Может быть, я бы ничего не узнал.
Но потом, когда я развернул этот ссохшийся матерчатый комок, залитый чернилами и кровью, когда я развернул его на стуле и не заплакал, он долго смотрел мне в глаза, а потом сказал, что там, откуда он временно пришел, собрались и орудуют враги, но живым они его больше не возьмут.
Он был очень слаб, но глаза его смотрели внимательно и долго. Пришла мама и старалась его развеселить и заставить не думать о том, что уже прошло и никогда не вернется. Он покачал головой и сказал уже ей и мне, потому что она вдруг стала серьезной, а я в те минуты, наверно, выглядел совсем взрослым:
— Меня не будет, но вы узнаете, что это орудуют враги. Они берут и уничтожают лучших людей.
Мама обняла его и сказала, что ему нужно отдохнуть.
— Идемте обедать, — сказала мама.
Сохраняя свои приметы — источенные жучком нижние дверцы и дребезжащие стекла, — из сумрака моей памяти выплывает книжный шкаф.

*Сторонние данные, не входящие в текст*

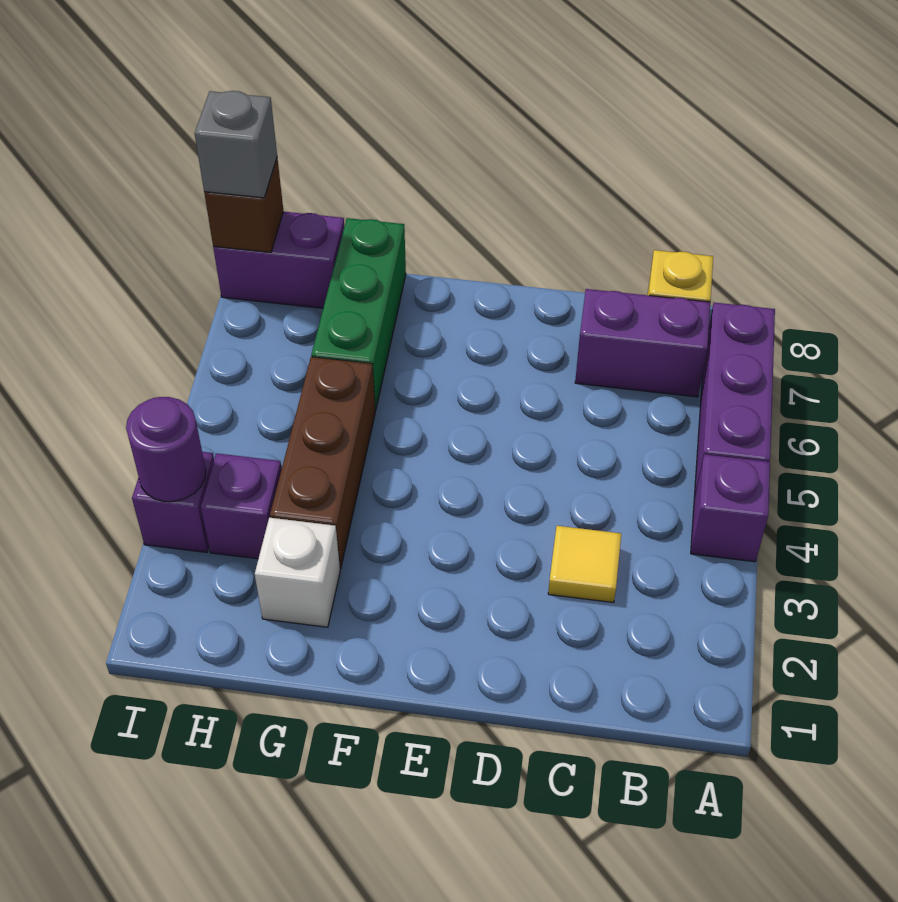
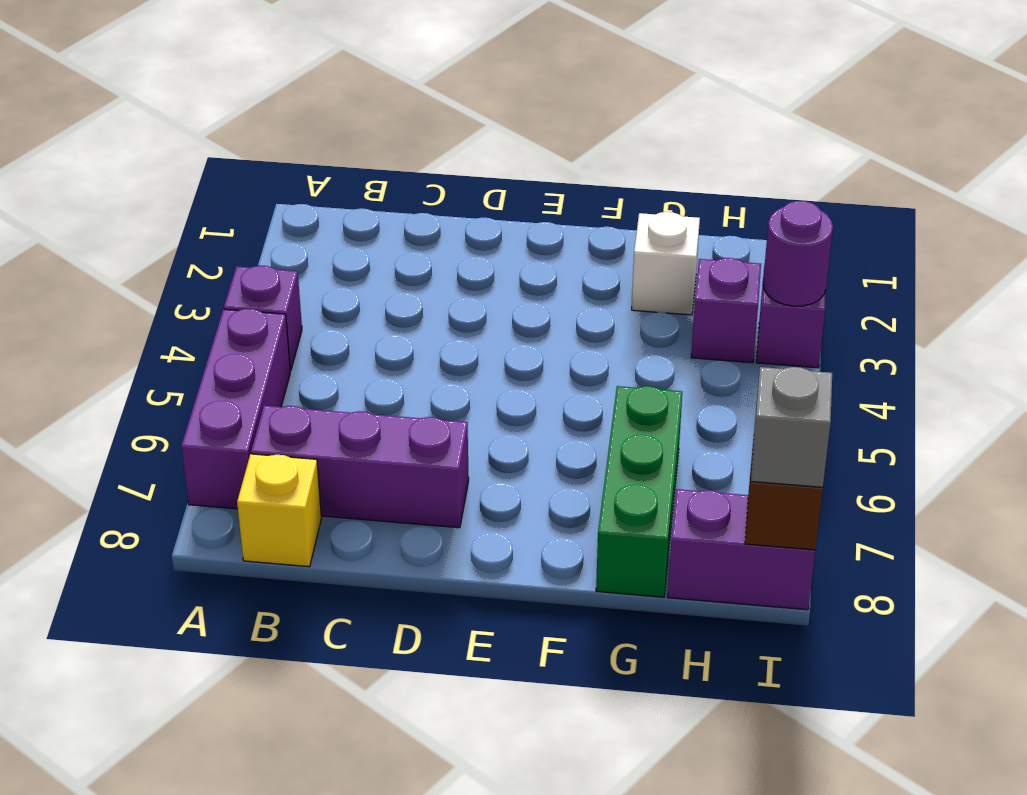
purple brick B7:C7 level 1 -> purple brick B7:D7 level 1
yellow tile C3 level 1 -> none
brown brick G3:G5 level 1 -> none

Он когда-то принадлежал Шмулу и был очень стар. Он стоит в комнате Исаака, там, в углу, сразу налево от двери, недалеко от написанных на продолговатой фанере зимних берез, над хрупкой китайской полочкой.
В шкафу живут Джек Лондон и журналы «Мир приключений» и «Всемирный следопыт» — каждый номер переплетен в отдельную тонкую книжку с красивой обложкой.

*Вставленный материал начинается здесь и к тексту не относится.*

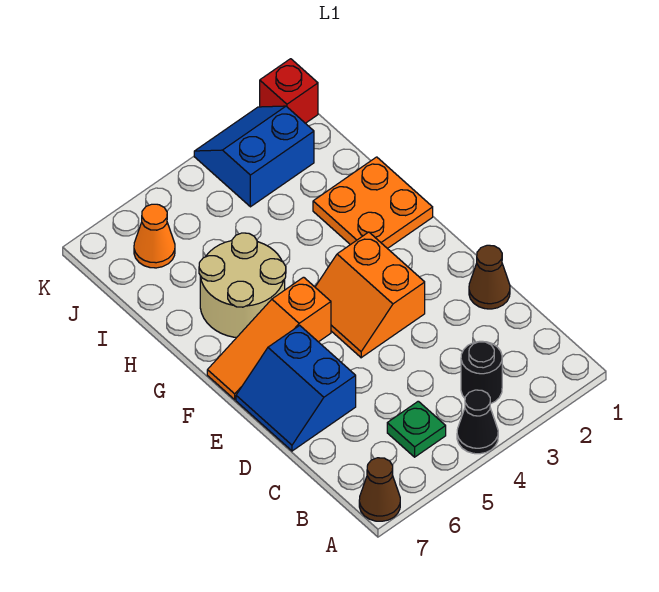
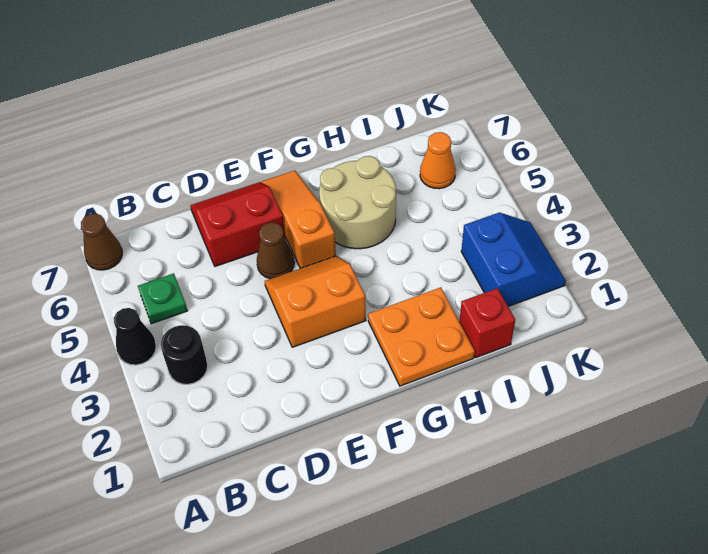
brown cone D1 level 1 -> brown cone E5 level 1
blue slope D6:E7 level 1 top 6 -> red slope D6:E7 level 1 top 6
red brick K1 level 1 -> red brick I1 level 1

…Вынырнув из розовой воды, человек что-то кричит и в поднятой руке держит белую, покрытую солью мертвую голову. Рассказ назывался «Голова Сулеймана»…

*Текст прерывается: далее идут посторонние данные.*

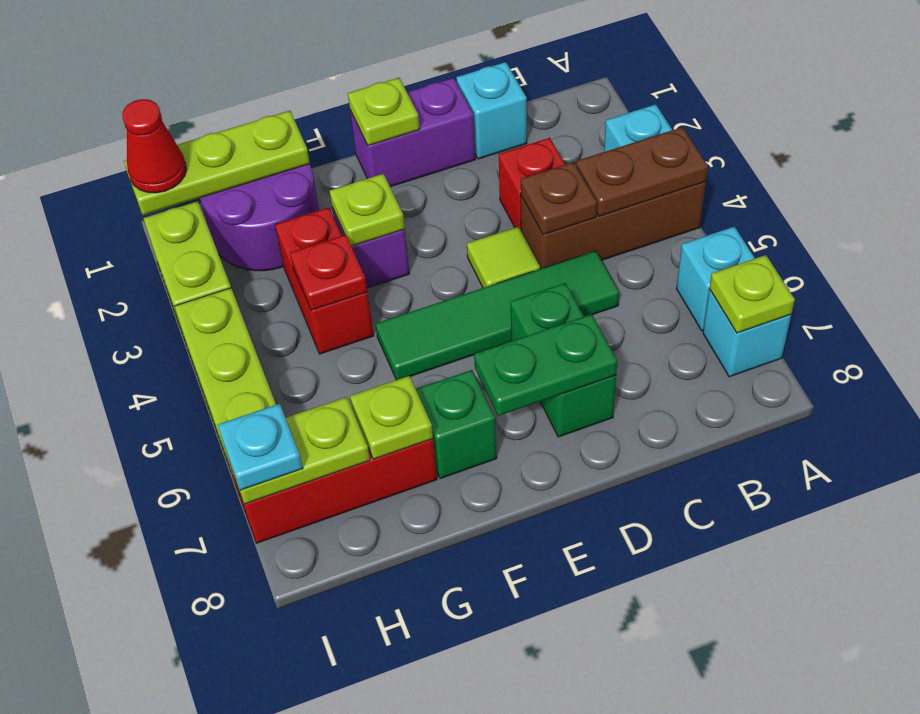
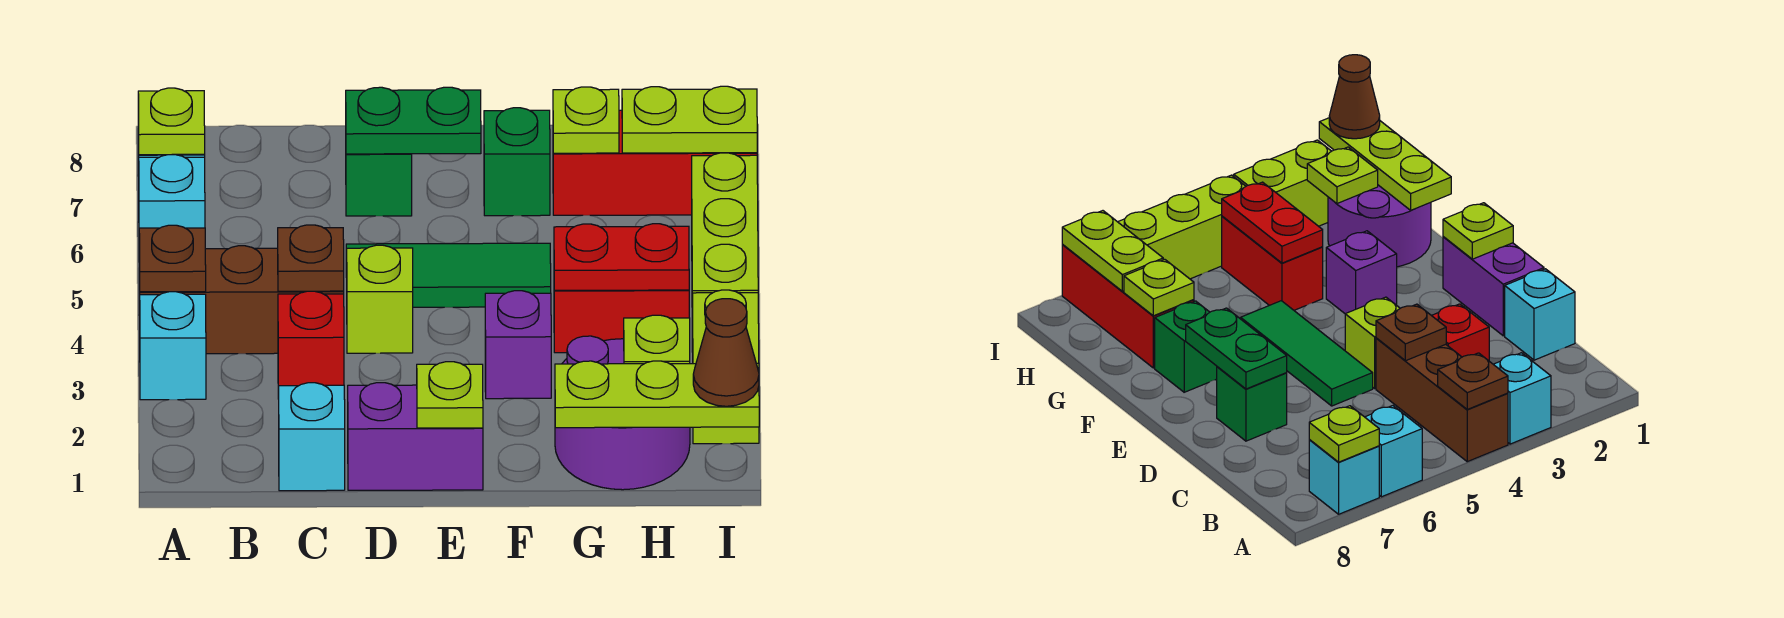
brown plate A4:B4 level 2 -> brown plate A4 level 2
green tile C5:F5 level 1 -> green tile D5:F5 level 1
lime tile D4 level 1 -> lime brick D4 level 1
green brick D6:D7 level 1 -> green brick D7 level 1
lime plate F3 level 2 -> lime plate H2 level 2
red brick G3:G4 level 1 -> red brick G4:H4 level 1
red plate G4 level 2 -> red plate G4:H4 level 2
red cone I1 level 3 -> brown cone I1 level 3
cyan plate I7 level 3 -> none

На красивых обложках шли по раскаленной пустыне, вглядываясь в таинственные следы, смелые люди в широкополых шляпах, пигмеи-пришельцы с неведомых планет, скорчившись на черном фоне обложки, обдумывали что-то свое, загадочное и опасное… А на обложках еще не переплетенных Исааком, но уже давно прочитанных и любимых книг остроносый Гоголь во фраке отодвигал занавес, за которым были Остап, и Солоха, и Черт, и Городничий…
Я хорошо знал этот дребезжащий стеклами книжный шкаф. Там не могла прижиться эта на вид небольшая книжка в сером картонном переплете. Может быть, я ее не замечал среди того, что привлекало, было любимо и не раз с непропадающим интересом перечитано.
Когда она появилась в нашем книжном шкафу? Сколько лежала нераскрытой, дожидаясь своей встречи с Исааком? Я ее, наверно, не замечал или, не глядя, отбрасывал. Наверно, отталкивала казенная безжизненность обложки. Или я что-то чувствовал…
Но теперь ее читал Исаак. Он стоял, прижимаясь спиной к вытопленной печке, приложив одну руку к пояснице и едва заметно раскачиваясь. В свободной руке он держал эту серую небольшую книжку Он читал ее, не отрываясь, только изредка какое-то странное бормотание, похожее на зажатый в стиснутых зубах долгий стон, прерывало чтение, и он опускал руку с книгой и тогда, задумавшись, не поднимал ее, а только смотрел в сторону окна, где над голыми, протянутыми в сторону нашего дома ветвями столетнего тополя кружил редкий снег.
Я старался не мешать ему и молчал вместе с ним. Только тяжело было слышать это изредка прорывающееся короткое бормотание, похожее на зажатый в стиснутых зубах долгий стон. Он перестал читать, но не оторвался от прочитанного и вдруг сказал:
— Меня тоже били ножкой от табурета. Это ведь одно и то же, и бьют, и издеваются они одинаково с теми.
Ночью, когда все уснули, я рассмотрел эту книжку. Я не стал ее читать, что-то остановило меня. Я только внимательно рассмотрел ее обложку и слова на ней. Ее написал Вилли Бредель, и называлась она «Испытание».
Прошло очень много лет, почти целая жизнь. Так случилось, что однажды я еще раз встретился с этой книгой и прочитал ее. Она была в другом, красивом переплете и выглядела иначе, но на обложке были те же слова: «Вилли Бредель. Испытание».
Я прочитал эту книгу, и притихшая, тупая, но никогда не покидавшая меня боль снова стала острой и нестерпимой.